Increased brain injury and vascular leakage after pretreatment with p38‐inhibitor SB203580 in transient ischemia

Objectives – Focal cerebral ischemia activates intracellular signaling pathways including the mitogen‐activated protein kinase p38, which may be involved in the process of ischemic brain injury. In this study, the effect of pretreatment with the p38‐inhibitor SB203580 on infarct size and blood–brain barrier (BBB) breakdown was investigated with magnetic resonance imaging (MRI). Materials and methods – Rats were given SB203580 ( n  = 6) or vehicle ( n  = 6) in the right lateral ventricle prior to transient (90 min) middle cerebral artery occlusion (MCAO) on the left side.

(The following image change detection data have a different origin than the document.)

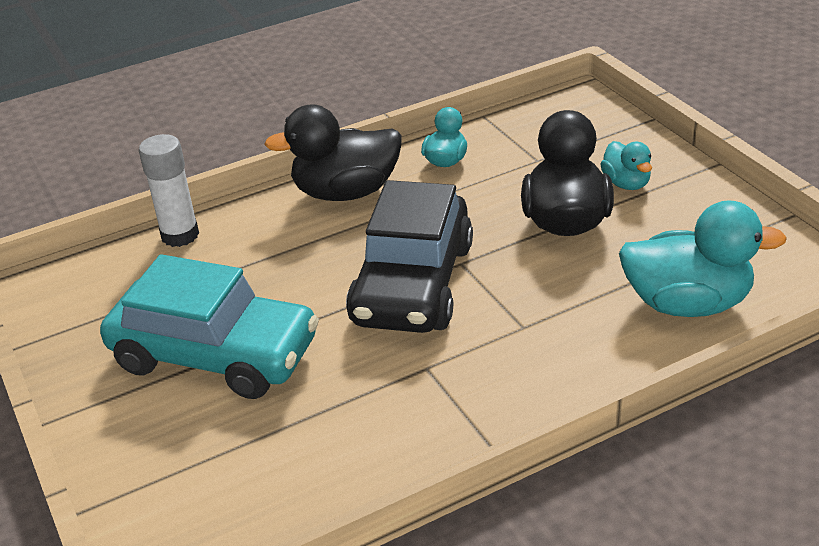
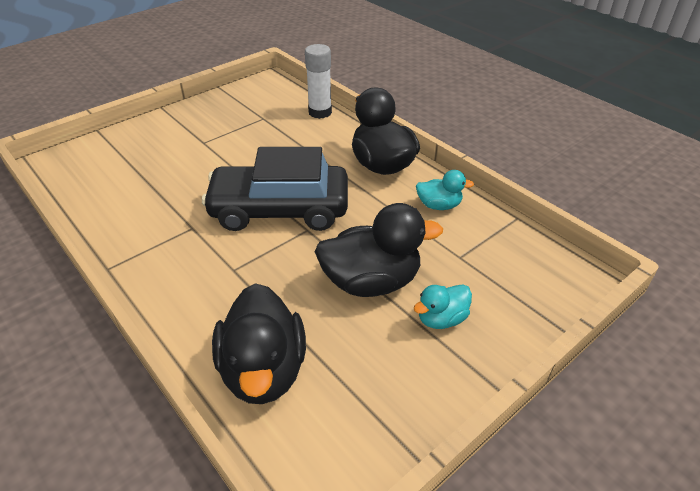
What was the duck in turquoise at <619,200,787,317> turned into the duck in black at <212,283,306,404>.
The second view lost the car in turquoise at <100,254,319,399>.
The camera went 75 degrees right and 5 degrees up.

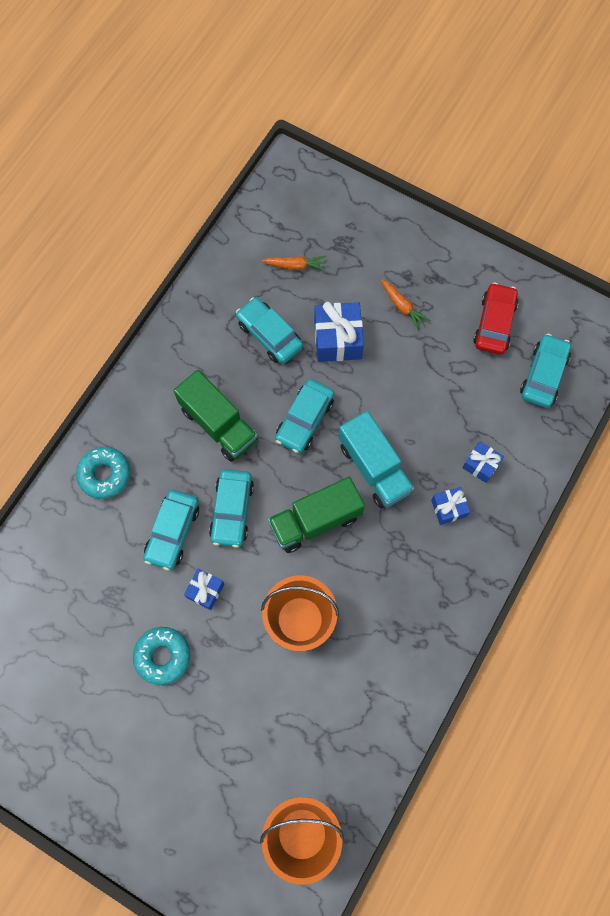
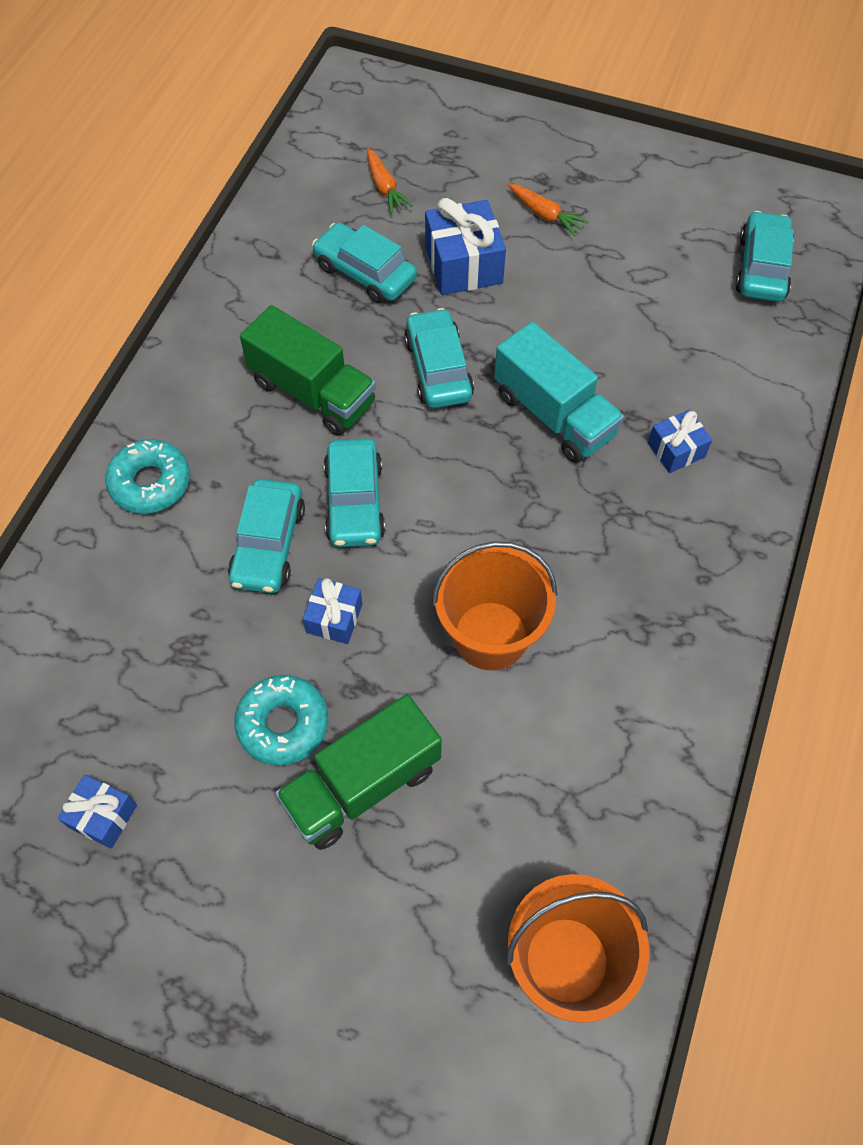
The gift in blue ended up elsewhere, having gone from <462,441,504,483> to <58,775,137,848>.
The truck in green ended up elsewhere, having gone from <268,477,365,553> to <275,694,442,850>.
The carrot in orange at <262,256,327,271> ended up facing another way, 75 degrees clockwise from before.
The car in turquoise at <275,379,334,453> ended up facing another way, 150 degrees clockwise from before.
The second view lost the car in red at <473,283,518,355>.
The camera went 10 degrees left and 10 degrees down.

The rats were examined with serial MRI during MCAO, at reperfusion and after 1 and 4 days. Results – The mean infarct size on T2‐weighted images after 1 day was significantly higher in the SB203580‐treated group than in controls (300 ± 95 mm 3 vs 126 ± 75 mm 3 ; P  < 0.01). Vascular gadolinium leakage, indicating BBB breakdown, was significantly larger in the SB203580‐treated group than in controls after 1 day (median leakage score 18.5; range 15–21 vs 6.5; 4–17; P  < 0.05) and 4 days (11; 6–15 vs 3.5; 1–9; P  < 0.05), although no significant difference was seen initially. Conclusion – Pretreatment with SB203580 may aggravate ischemic brain injury and cerebral vascular leakage in the present model of transient ischemia.